Under Ind AS, any arrangement (even if not legally structured as lease) which conveys a right to use an asset in return for a payment or series of payments are identified as leases provided certain conditions are met. In case such arrangements are determined to be in nature of leases, such arrangements are required to be classified into finance or operating leases as per the requirement of Ind AS 17 "Leases".

As per Ind AS 17, "Leases", the Company has assessed certain long term arrangements, fulfillment of which is dependent on use of specified assets and where the Company has the right to control the use of such assets for being in the nature of lease. This resulted in certain arrangements being treated as a lease and classified as a finance lease.
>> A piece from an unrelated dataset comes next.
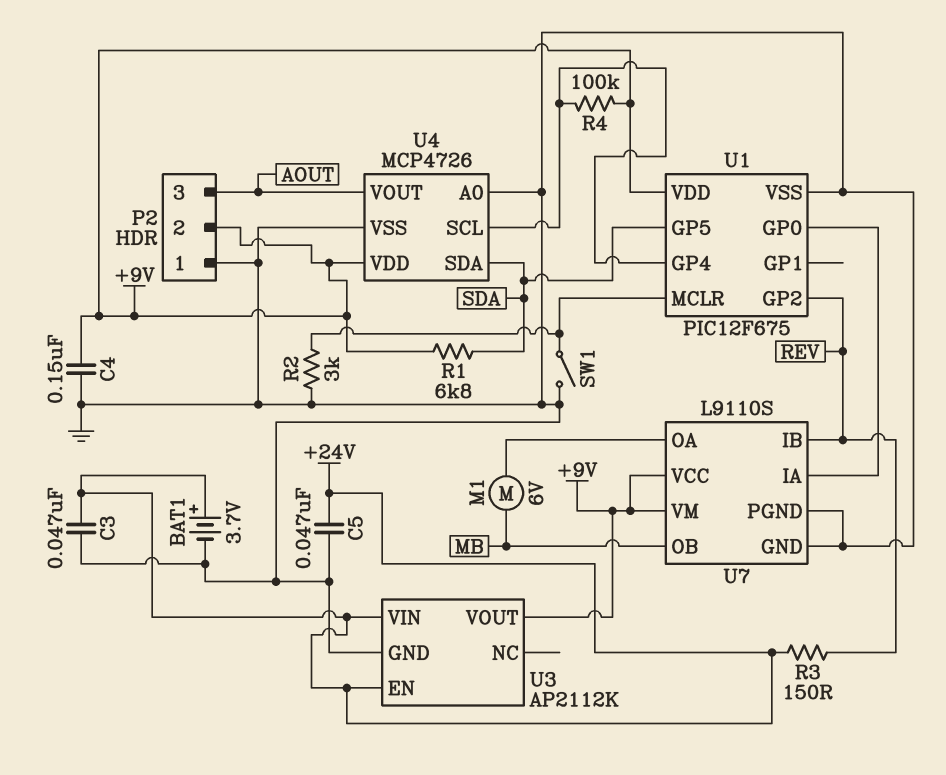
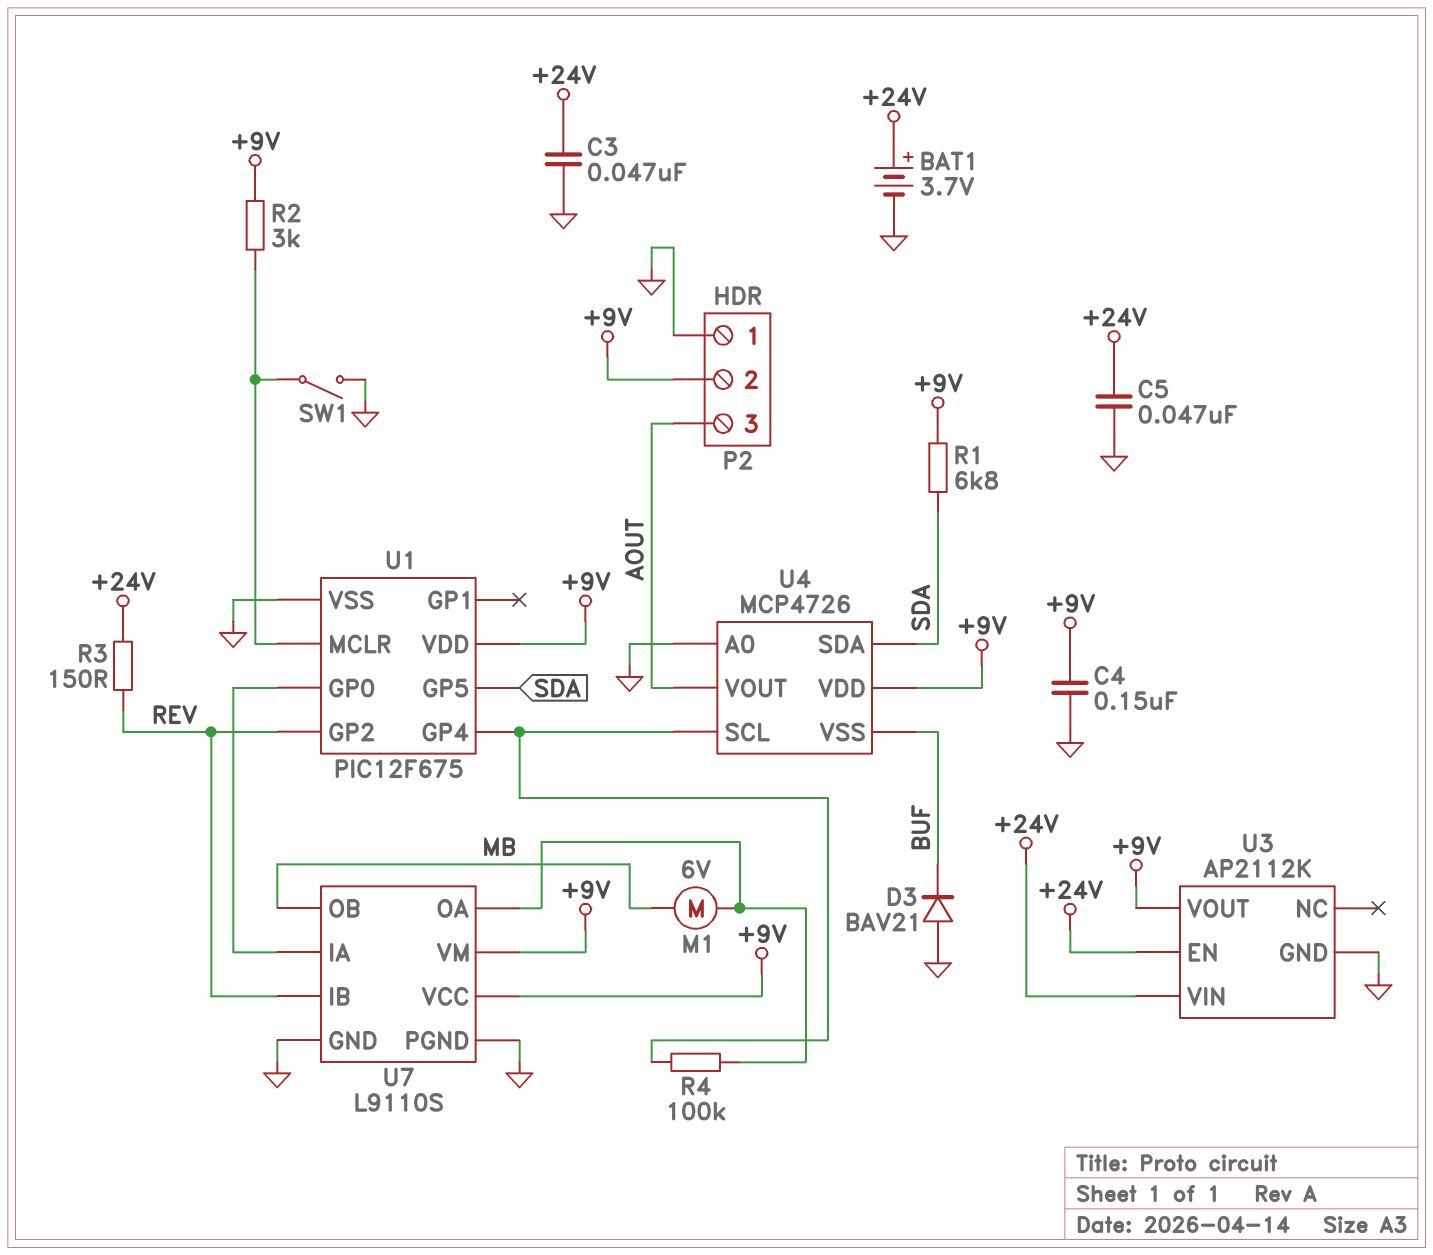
D3: none -> diode BAV21 (A GND, K BUF)
R2: 3k (GND, U1/MCLR) -> 3k (+9V, U1/MCLR)
R4: 100k (+9V, U1/GP4) -> 100k (U1/GP4, U7/OA)
U4 pin VSS: GND -> BUF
(b) Non current provision of warranty expense

Under Indian GAAP, the Company has accounted for provisions, including long term provisions, at the undiscounted amount. In contrast, Ind AS 37 "Provisions, Contingent liabilities and Contingent assets" requires that where the effect of time value of money is material, the amount of provision should be the present value of the expenditures required to settle the obligations. Hence, provision for warranty has been valued at present value by discounting it at risk adjusted discount rate. Ind AS 37 also provides that where the discounting is used, the carrying amount of provision increases in each period to reflect the passage of time. This increase is recognised as borrowing cost.

(c) Service charges

Under previous GAAP, service charge utilisation during the period was adjusted from service charge provision. However, under Ind AS, the same has been added to revenue from sale of goods and correspondingly service charge expense for the year has also been increased by the same amount. This has resulted in an increase in the revenue from operations and service charge expenses for the year ended 31 March 2017. Further, the amount of Rs. 185.12 lakhs recognised during the year in service charge expense has been reversed. The total comprehensive income for the year ended and equity as at 31 March 2017 has remain unchanged.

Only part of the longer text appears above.